Ведущий вокалист «Здесь и сейчас» – в суперузких джинсах, Таня Робинсон таких никогда не видела – широкими шагами выходит на сцену. Кэм Ноулс вскидывает голову с гривой светлых волос и запевает «Я излечу тебя от одиночества».

Большинство зрителей еще какое-то время остается на ногах, с поднятыми над головой мобильниками. Концерт начался.

34

«Мерседес» сворачивает с бульвара Спайсера на служебную дорогу, по обе стороны которой тянутся щиты с надписями «ДЛЯ СНАБЖЕНИЯ ЦКИ» и «ТОЛЬКО ДЛЯ СОТРУДНИКОВ». Через четверть мили путь преграждают откатные ворота. Они закрыты. Джером тормозит возле столба, на котором установлен аппарат внутренней связи. Над ним табличка: «ЧТОБЫ ВЪЕХАТЬ – ЗВОНИТЕ».

– Скажи им, что мы из полиции, – говорит Ходжес.

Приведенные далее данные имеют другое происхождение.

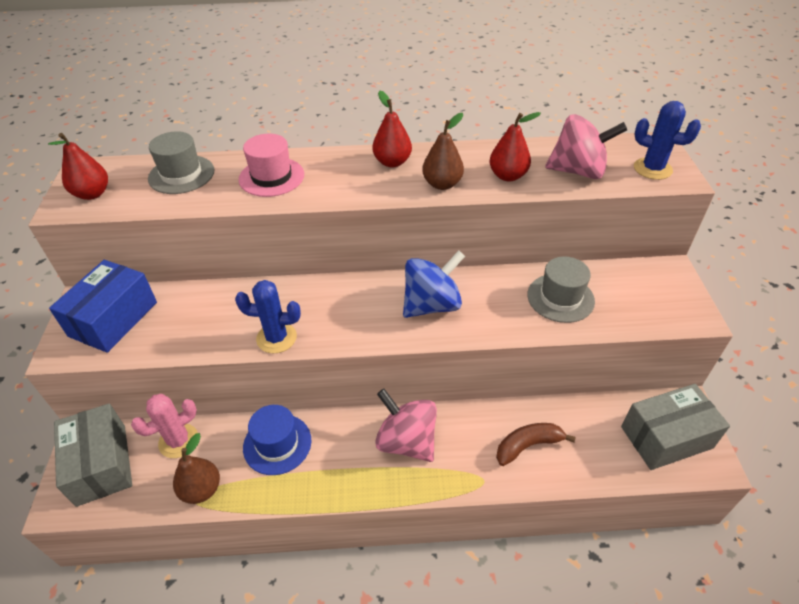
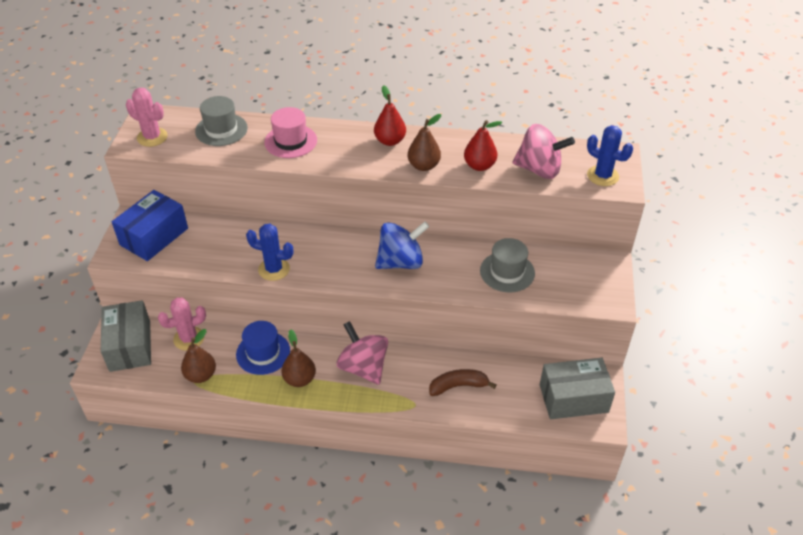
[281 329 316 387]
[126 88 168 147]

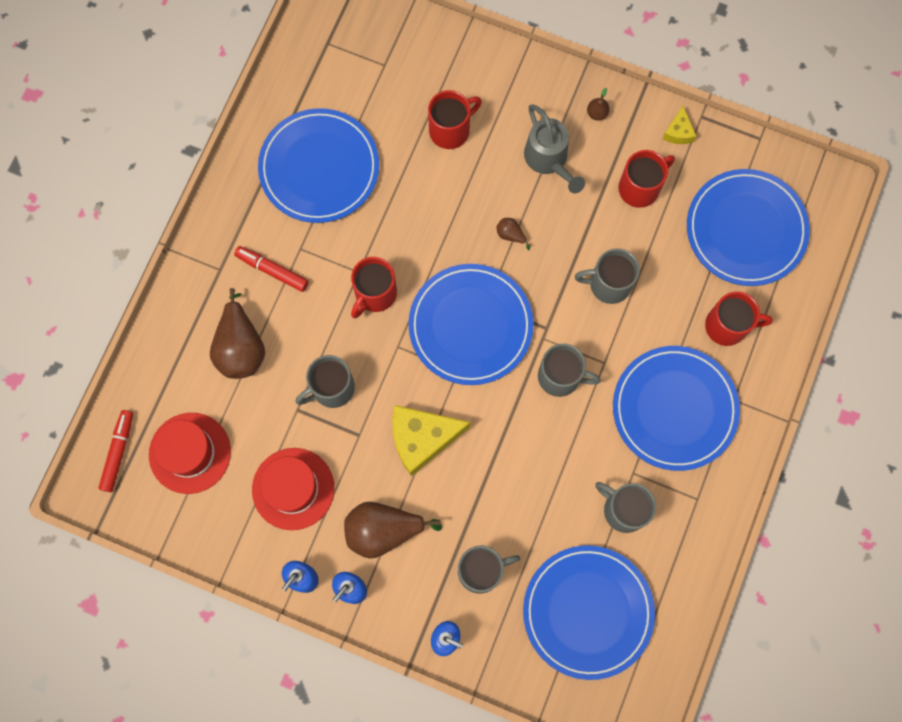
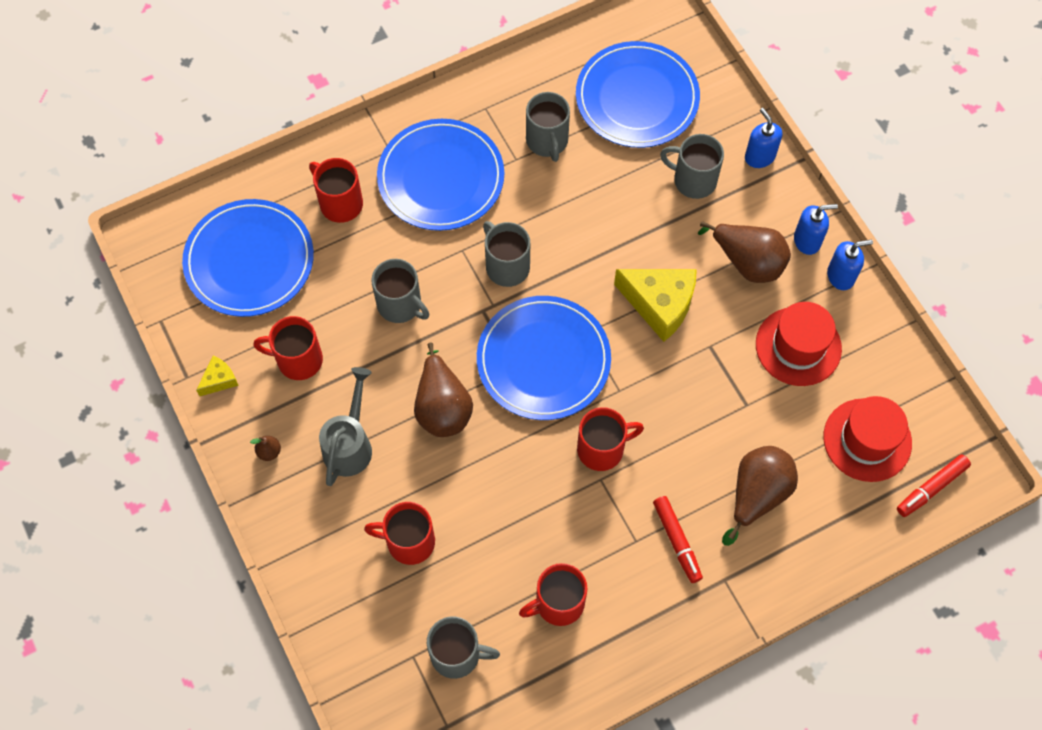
[427 616 500 679]
[519 563 587 626]
[414 342 473 437]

Джером опускает стекло, нажимает кнопку. Ничего не происходит. Нажимает еще раз и держит. У Ходжеса мелькает мысль, достойная кошмарного сна: на звонок Джерома ответит робот с женским голосом и примется рассказывать о ЦКИ. Может, добавит что-то новенькое.

Но отвечает человек, пусть и не такой приветливый, как робот.

– Въезд запрещен.

– Полиция, – представляется Джером. – Откройте ворота.

– Что вам надо?

– Я только что сказал. Открывайте эти чертовы ворота. У нас чрезвычайная ситуация.

Ворота начинают открываться, но вместо того чтобы подъехать к ним, Джером опять нажимает кнопку.

– Вы из службы безопасности?

– Я старший сторож, – произносит неприветливый голос. – Если вам нужна служба безопасности, звоните в их офис.

– Там никого нет, – говорит Ходжес Джерому. – Они в зале, все до единого. Просто проезжай.

Джером проезжает, хотя ворота открылись не полностью. Царапает отполированный бок «мерседеса».

– Может, они его поймали, – говорит он. – Приметы им известны, так, может, поймали?

– Нет, – возражает Ходжес. – Он в зале.

– Откуда вы знаете?

– Прислушайся.

Музыки они еще не слышат, но теперь, когда стекло опущено, из здания доносится гул.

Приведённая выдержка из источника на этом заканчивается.